— И что будешь делать?
— Возьму ещё одну полуторомиллионную вазу и разобью ее уже совсем не случайно. И не об пол. Достаточно не тонкий намёк?
— Угрозы? Приминание физической силы? Собираешься дойти до насилия в семье? — издевательски хмыкнул Константин.
— Если понадобится.
— Тогда я сбегаю за телефоном. Нужно будет все запечатлеть для суда и адвокатов.
— Иди сюда или я за себя не отвечаю! Это твои дети, они совсем беззащитные, им нужна твоя помощь, что с тобой не так? Они не могут переодеться сами! Зато когда будут уже уметь, вот тогда и станут для тебя любимыми сыновьями, так ведь?
— Вот уж сильно сомневаюсь.
Ах ты ж…
У меня много чего проскользнуло а голове, но озвучивать я ничего не стала.
Сейчас было не время ругаться, Илье и Игорю требовалось наше внимание.
— Сюда, Шувалов. Живо.
— Нет. Там… отвратительно, — он неопределённо помахал рукой.
— В этой комнате отвратительный только ты, — с нажимом процедила я.
— Там отвратительно пахнет!
— Так перестанет, если ты поможешь мне и мы их переоденем. Нужно просто поменять подгузники, я же не прошу тебя о чём-то невозможном!
— Просишь.
— Хорошо.
Значит, так, да?! Думаешь, самый умный, Шувалов? Что ж, посмотрим.
— Значит уже я схожу за телефоном. И запишу все то, что здесь происходит и все то омерзительное, что ты говоришь о своих сыновьях. Запишу и выложу в сеть. Посмотрим, что на это скажут… я не знаю, кто там тебе важен? Инвесторы, бизнес-партнеры, соседи-богачи?
— Это шантаж, — глухо ответил Константин спустя целую минуту тишины.
— Да.
Я не стала отрицать очевидного факта.
Так и есть, это был шантаж.
И я ещё очень на многое готова была пойти, чтобы защитить близнецов.
Чем быстрее это усвоит Константин, тем нам всем будет проще.
В общем, с горем пополам, мы подгузники мальчикам поменяли. Точнее я поменяла, а Шувалов постоял рядом. Причитая на жизнь и ее несправедливость.
Гад чешуйчатый!
Несправедливость.
Что он о ней вообще мог знать, живя в таких хоромах и не заботясь ни о ком живом, кроме себя любимого?
Вот его сыновья, хоть и жили на этом свете совсем недолго, но уже успели познать на себе несправедливость во всей ее красе.
И виной тому был сам Константин.
Почему он не понимал этого?
В общем, мальчиков я помыла, надела им новые подгузники, покормила и уложила спать обратно, обцеловав с головы до ножек.
— Я могу уже идти, а? — устало протянул Константин.
Вид у него был такой, будто его заставили разгружать целый грузовик с тяжелыми коробками.
На самом же деле все, что он делал, пока мы находились в детской, так это ныл!

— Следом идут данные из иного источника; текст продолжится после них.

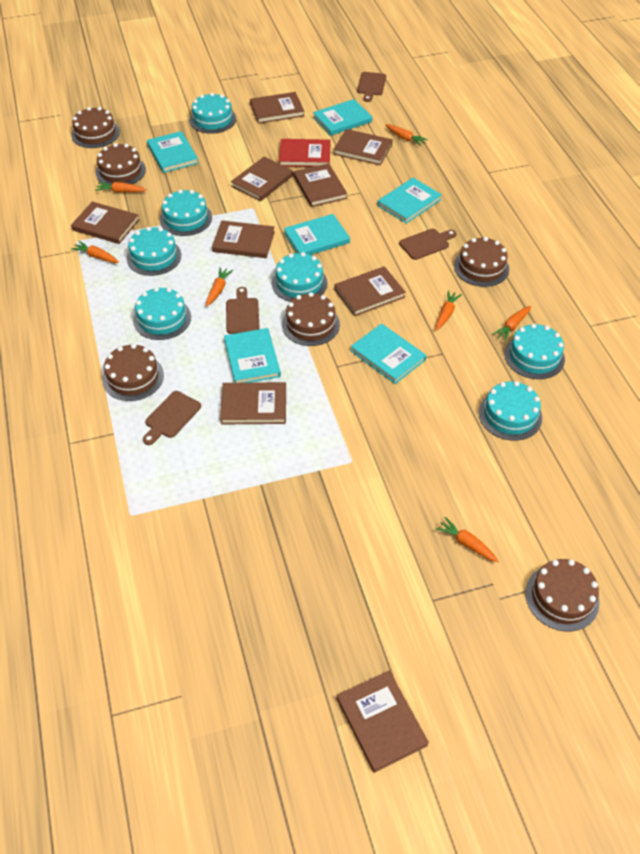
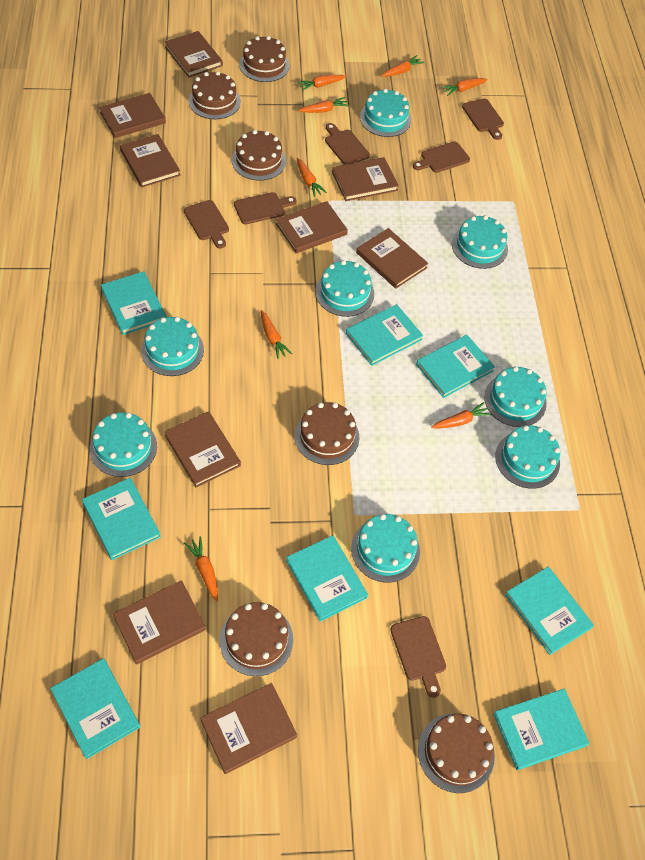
brown cutting board: 4 -> 6
orange carrot: 7 -> 8
red book: 1 -> 0
turquoise book: 6 -> 8
turquoise cake: 7 -> 8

Словно сам был большим ребёнком.
— Нет.
Я закончила целовать близнецов и подняла взгляд на их дурного папочку.
— Что значит нет? Мне вставать в шесть утра, в отличие от тебя, женщина! На работу идти и целый день пахать!
— Тон пониже сделай, — прошипела я, — или хочешь мальчиков ещё час убаюкивать?
— Что ты ещё хочешь от меня, а? — Константин развёл руками в стороны. Голос стал тише, зато глаза - злее. — Я уже все сделал! Все, понимаешь?! Все!
— Подойди к своим детям, наклонись к ним и пожелай сладких снов.
— Нет, — стало мне твёрдым ответом спустя несколько секунд гнетущей тишины.
— Почему? Ты ведь уже точно знаешь, они - твои. Тогда почему у тебя столь пренебрежительное отношение к детям? У собственным детям?
— Ты знаешь ответ на этот вопрос.
— Даша неправильно поступила, я допускаю, у тебя есть право злиться. Но на неё, а не на них, — я кивнула в сторону двойняшек. — Они не просили их рожать, бросать, использовать в своих целях. У них не было выбора и возможности влияния на ход событий. Тогда за что ты их наказываешь? И когда уже произойдёт процесс принятия?